By Chatham House
Interlinked political, security and economic crises are weakening state institutions, damaging Libya’s economy and facilitating the existence of non-state armed groups. As rival authorities continue to compete for power, the resulting fragmentation and dysfunction have provided a fertile environment for the development of a pervasive war economy that is dependent on violence.
Following the overthrow of Gaddafi in 2011, there has been open competition over control of Libya’s smuggling sector. In particular, the smuggling of people and fuel has become lucrative, and may generate billions of dollars for those involved. Armed groups play an increasingly prominent role in these activities. Protection markets have formed around much economic activity, allowing armed and criminal groups to utilize extortion tactics: from kidnap for ransom to intimidation and cooptation of banks.
But, state resources present the greatest opportunity to generate revenues. Competition between rivals for control of state resources and fraudulent financial schemes have allowed networks of corrupt businessmen, politicians and armed groups to capture billions of dollars of state funds. Finally, external supporters continue to provide funding for armed groups to continue to fight.
There were signs of progress on several fronts in 2017: a reduction in human smuggling, a tripling in oil revenues and increased local action against fuel smuggling. Yet the dynamics that have supported the war economy’s rise still remain and will deteriorate unless tackled.

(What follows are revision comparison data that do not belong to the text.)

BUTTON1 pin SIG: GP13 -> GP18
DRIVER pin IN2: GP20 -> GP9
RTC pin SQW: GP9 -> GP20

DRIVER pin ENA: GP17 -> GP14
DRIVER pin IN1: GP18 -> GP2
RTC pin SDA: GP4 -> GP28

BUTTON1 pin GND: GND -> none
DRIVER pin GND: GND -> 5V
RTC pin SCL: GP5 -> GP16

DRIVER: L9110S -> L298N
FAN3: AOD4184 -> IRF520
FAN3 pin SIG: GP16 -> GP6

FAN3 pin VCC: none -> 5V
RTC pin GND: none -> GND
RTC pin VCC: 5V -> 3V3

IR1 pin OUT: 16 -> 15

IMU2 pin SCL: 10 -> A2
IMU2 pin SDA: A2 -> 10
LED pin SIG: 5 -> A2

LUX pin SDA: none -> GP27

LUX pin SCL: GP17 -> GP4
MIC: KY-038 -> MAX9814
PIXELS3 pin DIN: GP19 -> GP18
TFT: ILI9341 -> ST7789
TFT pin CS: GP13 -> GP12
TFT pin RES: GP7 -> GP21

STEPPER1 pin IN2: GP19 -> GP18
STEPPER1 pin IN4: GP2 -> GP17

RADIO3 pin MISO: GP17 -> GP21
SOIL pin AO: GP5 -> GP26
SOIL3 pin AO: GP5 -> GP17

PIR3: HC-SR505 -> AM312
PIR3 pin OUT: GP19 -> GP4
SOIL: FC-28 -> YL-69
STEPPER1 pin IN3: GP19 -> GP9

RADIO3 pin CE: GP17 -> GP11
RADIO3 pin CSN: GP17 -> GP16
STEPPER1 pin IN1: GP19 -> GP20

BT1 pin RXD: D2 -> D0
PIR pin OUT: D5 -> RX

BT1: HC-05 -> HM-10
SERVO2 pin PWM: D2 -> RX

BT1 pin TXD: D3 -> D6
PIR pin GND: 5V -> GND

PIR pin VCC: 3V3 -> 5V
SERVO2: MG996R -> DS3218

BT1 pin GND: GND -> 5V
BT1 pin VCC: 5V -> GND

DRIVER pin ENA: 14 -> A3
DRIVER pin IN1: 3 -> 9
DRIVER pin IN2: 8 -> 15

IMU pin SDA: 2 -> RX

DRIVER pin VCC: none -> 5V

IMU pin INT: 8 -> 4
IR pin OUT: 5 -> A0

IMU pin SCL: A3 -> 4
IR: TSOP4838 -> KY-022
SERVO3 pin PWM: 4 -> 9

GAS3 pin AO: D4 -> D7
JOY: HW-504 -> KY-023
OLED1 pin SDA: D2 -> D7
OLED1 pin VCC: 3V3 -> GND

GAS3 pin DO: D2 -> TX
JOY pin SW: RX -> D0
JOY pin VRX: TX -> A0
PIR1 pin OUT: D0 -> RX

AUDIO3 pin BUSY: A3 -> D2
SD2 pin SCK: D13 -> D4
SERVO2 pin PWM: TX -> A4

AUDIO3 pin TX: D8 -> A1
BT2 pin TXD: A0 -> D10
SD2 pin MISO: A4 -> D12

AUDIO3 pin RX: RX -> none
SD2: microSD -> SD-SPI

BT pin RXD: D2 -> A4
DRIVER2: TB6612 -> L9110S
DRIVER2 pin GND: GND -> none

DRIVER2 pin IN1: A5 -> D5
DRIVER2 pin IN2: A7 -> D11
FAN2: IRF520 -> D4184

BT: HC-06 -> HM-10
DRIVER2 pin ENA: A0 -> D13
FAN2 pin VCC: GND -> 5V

First, it provides an enabling environment for networks of armed groups, criminal networks, corrupt businessmen and political elites to sustain their activities through illicit sales and predatory practices. Their operations are closely linked to the spread of violence and are a spur for further conflict.
Second, it perpetuates negative incentives for those who profit from the state’s dysfunction. Only effective governance, supported by a durable political settlement, can tackle the foundations of Libya’s war economy.
Finally, the political contestation and resource predation practised by those engaged in the war economy are having a disastrous impact on Libya’s formal economy by undermining what remains of its institutions. As the war economy persists, the prospects for the restoration of functioning central governance in Libya becomes more distant, threatening to create a vicious cycle that accelerates further state collapse.
State authorities should utilize what power they have to name and shame war economy profiteers in order to weaken the local legitimacy critical to the survival of profiteers. Where this isn’t possible, measures to reduce the profit margins of their activities should be pursued. Most importantly, the state must present credible alternative livelihood opportunities to those engaged in, or benefiting from, the war economy.
Cooperation over the targeting of the overseas assets of criminal groups, support for increased transparency over the dispensation of state funds and measures to reduce the viability of illicit activities can all help to strengthen the position of the state authorities.